Uranus spins on its side, tilted 97.77 degrees from the plane of its orbit. That’s nearly a right angle, making it the only planet in the solar system that essentially rolls around the Sun like a ball rather than spinning like a top. Something dramatic happened to Uranus early in its history, and scientists have developed several competing explanations for what that was.
How Extreme the Tilt Really Is
Most planets spin with a modest lean. Earth tilts about 23.5 degrees, which is enough to give us seasons. Jupiter barely tilts at all. Uranus, by contrast, has its north and south poles roughly where its equator should be. This means each pole spends about 42 Earth years in continuous sunlight, followed by 42 years of darkness. An entire year on Uranus lasts 84 Earth years, and during that time the planet experiences the most extreme seasonal swings of any world in the solar system.
The tilt also affects Uranus in ways you might not expect. Its magnetic field is offset from the rotation axis by 59 degrees, more than any other planet. Its rings and all 27 known moons orbit around the tilted equator, not around the plane of the solar system. Whatever knocked Uranus sideways also shaped (or reshaped) the entire system orbiting it.

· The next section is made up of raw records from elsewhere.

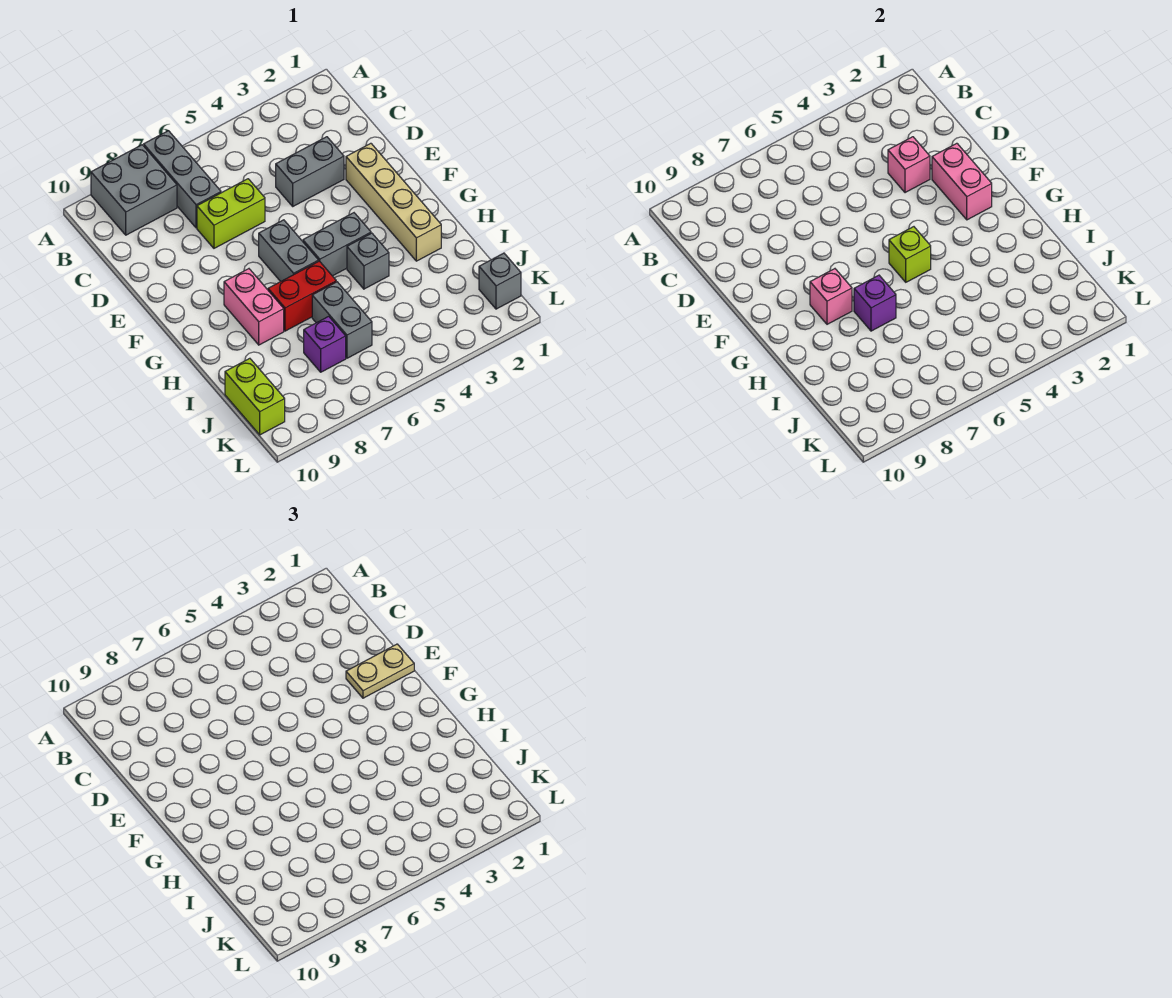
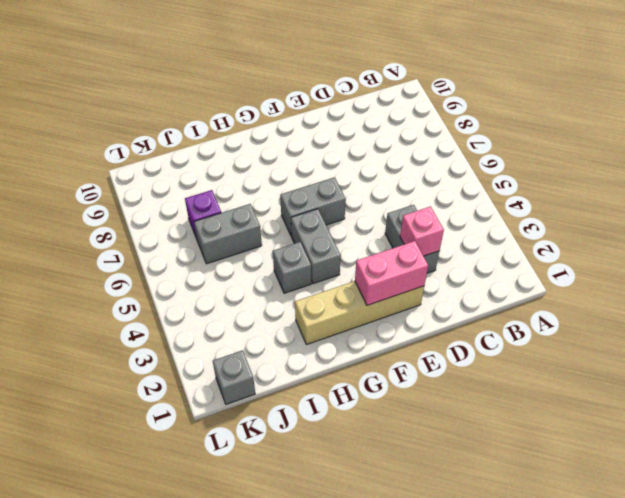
none -> grey brick A7:C7 level 1
none -> grey brick A8:B9 level 1
none -> lime brick D6:D7 level 1

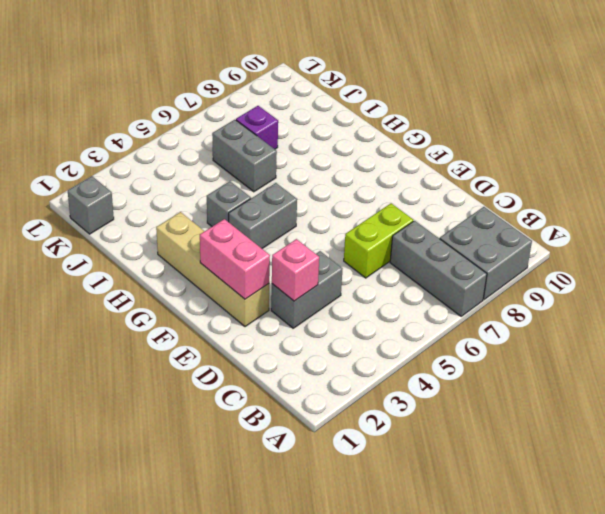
none -> grey brick F6:G6 level 1
none -> pink brick G8:H8 level 1
none -> red brick H6:H7 level 1

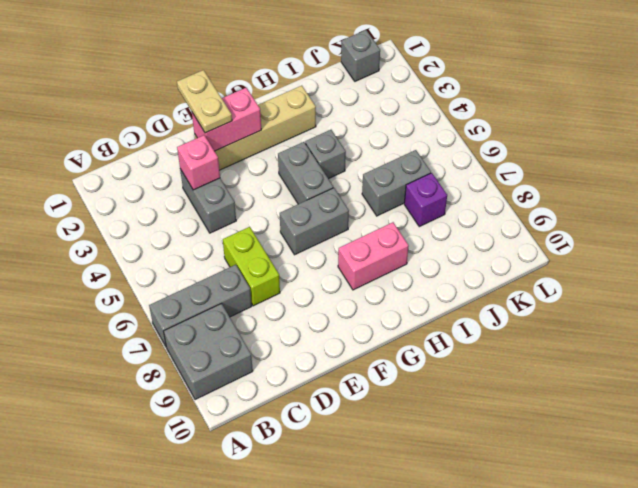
none -> red brick H6:H7 level 1
none -> lime brick J10:K10 level 1
none -> lime brick G5 level 2

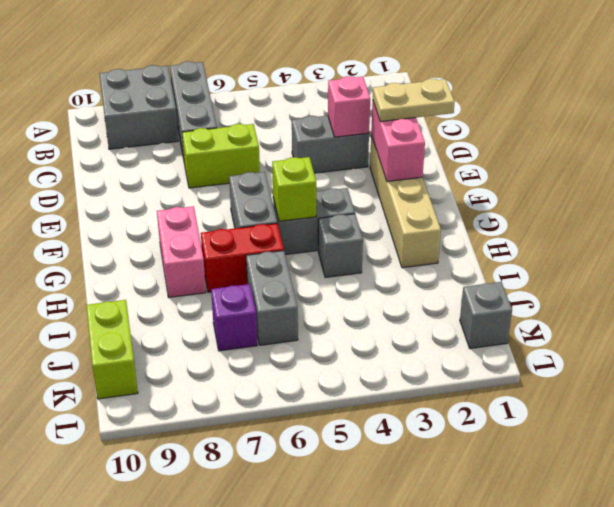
none -> pink brick G8 level 2
none -> purple brick H7 level 2

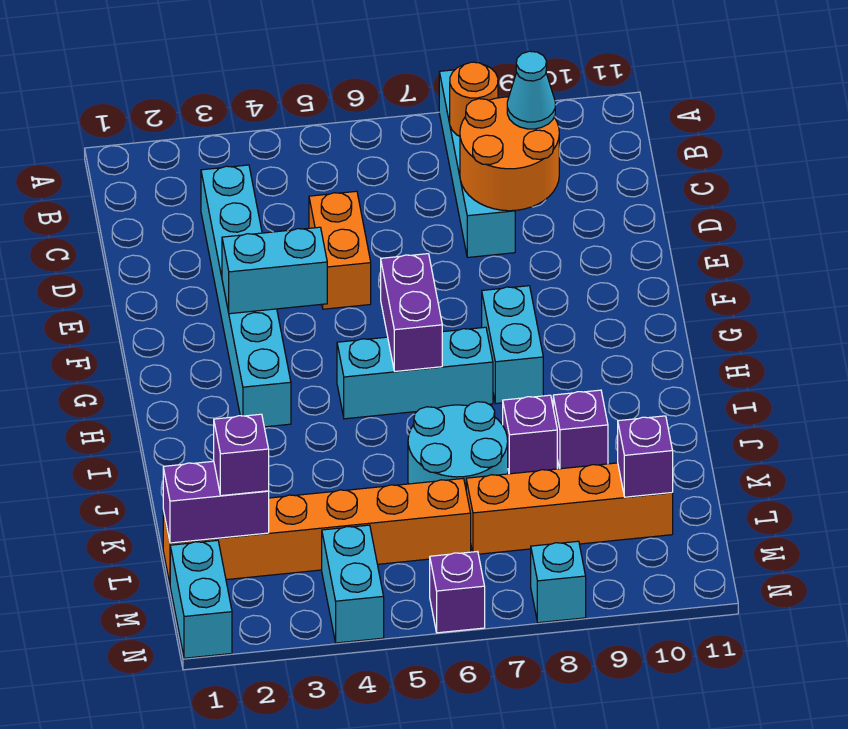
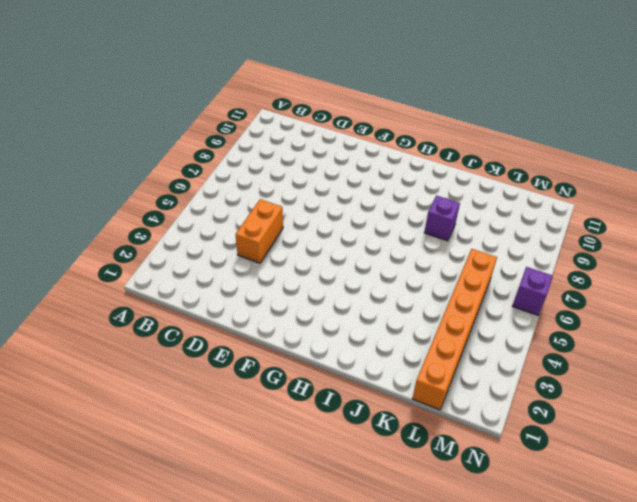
orange brick D4:D5 level 1 -> orange brick D5:E5 level 1
none -> cyan brick A8:D8 level 1
none -> cyan brick C3:H3 level 1
none -> cyan brick G8:H8 level 1

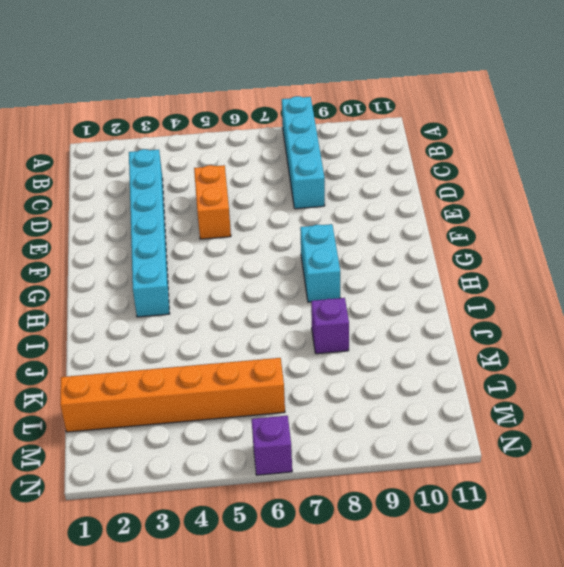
none -> cyan brick H5:H7 level 1
none -> cyan round brick J6:K7 level 1
none -> purple brick J9 level 1

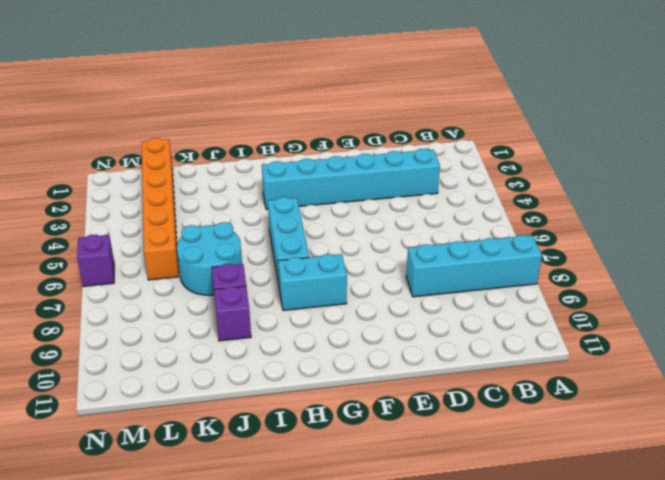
none -> orange brick D5:E5 level 1
none -> orange brick L7:L10 level 1
none -> cyan brick M1:N1 level 1

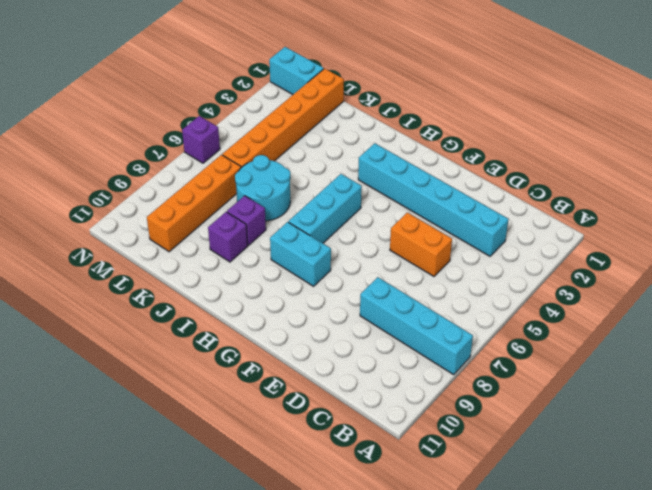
none -> cyan brick M4:N4 level 1
none -> cyan brick N8 level 1
none -> orange round brick B8 level 2

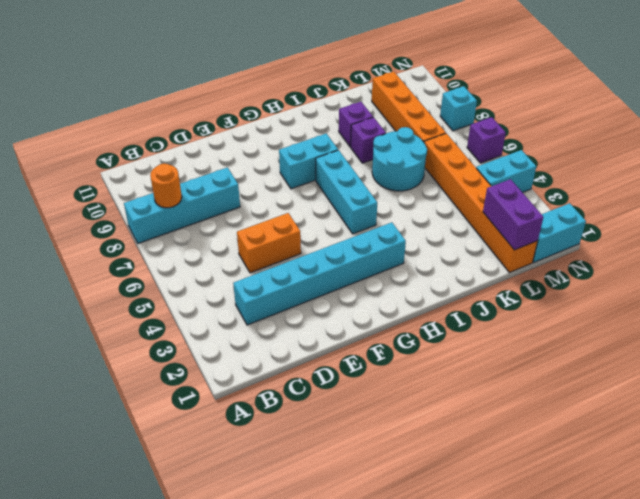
none -> orange round brick C8:D9 level 2
none -> cyan brick F3:F4 level 2
none -> purple brick G6:H6 level 2

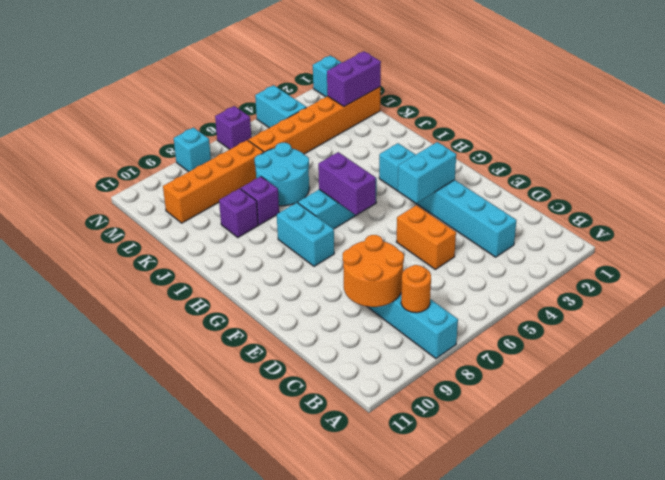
none -> purple brick L10 level 2
none -> cyan cone C9 level 3
none -> purple brick L2 level 3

The Giant Impact Hypothesis
The most widely cited explanation is that a massive object slammed into Uranus while the planet was still forming. Simulations suggest the impactor would have needed to be roughly two to three times the mass of Earth to deliver enough angular momentum to tip a gas giant sideways. The best-fitting models point to a rocky body about three Earth masses striking at a glancing angle, which would have also flung enough debris into orbit to form Uranus’s moons from the resulting disc of material.
This idea is elegant, but it has a significant problem. If a single impact tilted Uranus all at once, simulations show its moons would end up orbiting in the wrong direction, opposite to the planet’s spin. Uranus’s actual moons all orbit in the same direction as the planet rotates, which a one-shot collision can’t easily explain.
Two Hits Instead of One
To solve the moon problem, planetary scientist Alessandro Morbidelli and colleagues proposed that Uranus was tilted not by one enormous collision but by two somewhat smaller ones. The key insight is timing: both impacts had to happen very early, before the moons had formed from the disc of gas and dust circling the young planet.
In simulations, tilting the planet in two stages allows moons to eventually coalesce in equatorial orbits moving in the correct direction. A single giant impact can also produce equatorial moons, but they always end up retrograde. Two impacts remain the only collision-based scenario that reproduces what we actually see at Uranus today: prograde moons neatly aligned with the planet’s tilted equator.
A Lost Moon That Tipped the Planet
Not everyone thinks a collision is necessary. A 2022 study published in Astronomy & Astrophysics proposed a completely different mechanism: a former large moon that slowly tilted Uranus through gravitational resonance, then was destroyed in the process.
Here’s how it would work. If Uranus once had a moon at least a few hundredths of a percent of its own mass (smaller than Jupiter’s moon Europa), and that moon gradually migrated outward, it could have caused the planet’s spin axis to lock into a resonance with its orbital precession. Think of precession as the slow wobble of a spinning top. When the rate of that wobble matches certain gravitational rhythms from the other giant planets, energy gets pumped into the tilt, steadily increasing it over millions of years.
Simulations show this process can push Uranus past 80 degrees of tilt. But at that point, the moon’s orbit becomes violently unstable. The satellite is either ejected from the system or torn apart, leaving behind a chaotic phase that settles into the roughly 98-degree tilt we observe today. This mechanism avoids the problems of giant impacts entirely, since there’s no collision debris orbiting in the wrong direction. The existing moons could have formed or reorganized afterward.
Why This Question Is Still Open
Each hypothesis explains some features of the Uranus system well and struggles with others. The giant impact model naturally produces a debris disc that could form moons, but getting those moons to orbit the right way requires at least two separate collisions, which is statistically less likely. The lost-moon model elegantly avoids the retrograde problem but requires Uranus to have formed a large satellite that no longer exists, and it depends on specific migration rates that are hard to confirm.
One reason scientists can’t settle the debate is that we’ve only visited Uranus once. Voyager 2 flew past in 1986, collecting data for just a few hours. That single flyby revealed the offset magnetic field and confirmed the ring and moon geometry, but it left enormous gaps in our understanding of the planet’s interior structure, how its moons formed, and what its rings are made of. Each of those details could help distinguish between the competing tilt theories. A dedicated orbiter mission, which planetary scientists have been advocating for, would provide the kind of detailed measurements needed to finally pin down which explanation is correct.
What scientists do agree on is timing: whatever happened to Uranus occurred very early, within the first hundred million years or so of the solar system’s formation. The moons and rings are too neatly organized around the tilted equator to have formed before the tilt event. They either formed from the debris of a collision or settled into their current orbits afterward. Uranus has been rolling along on its side for billions of years, and the evidence of how it got that way is locked in the details we haven’t yet been close enough to read.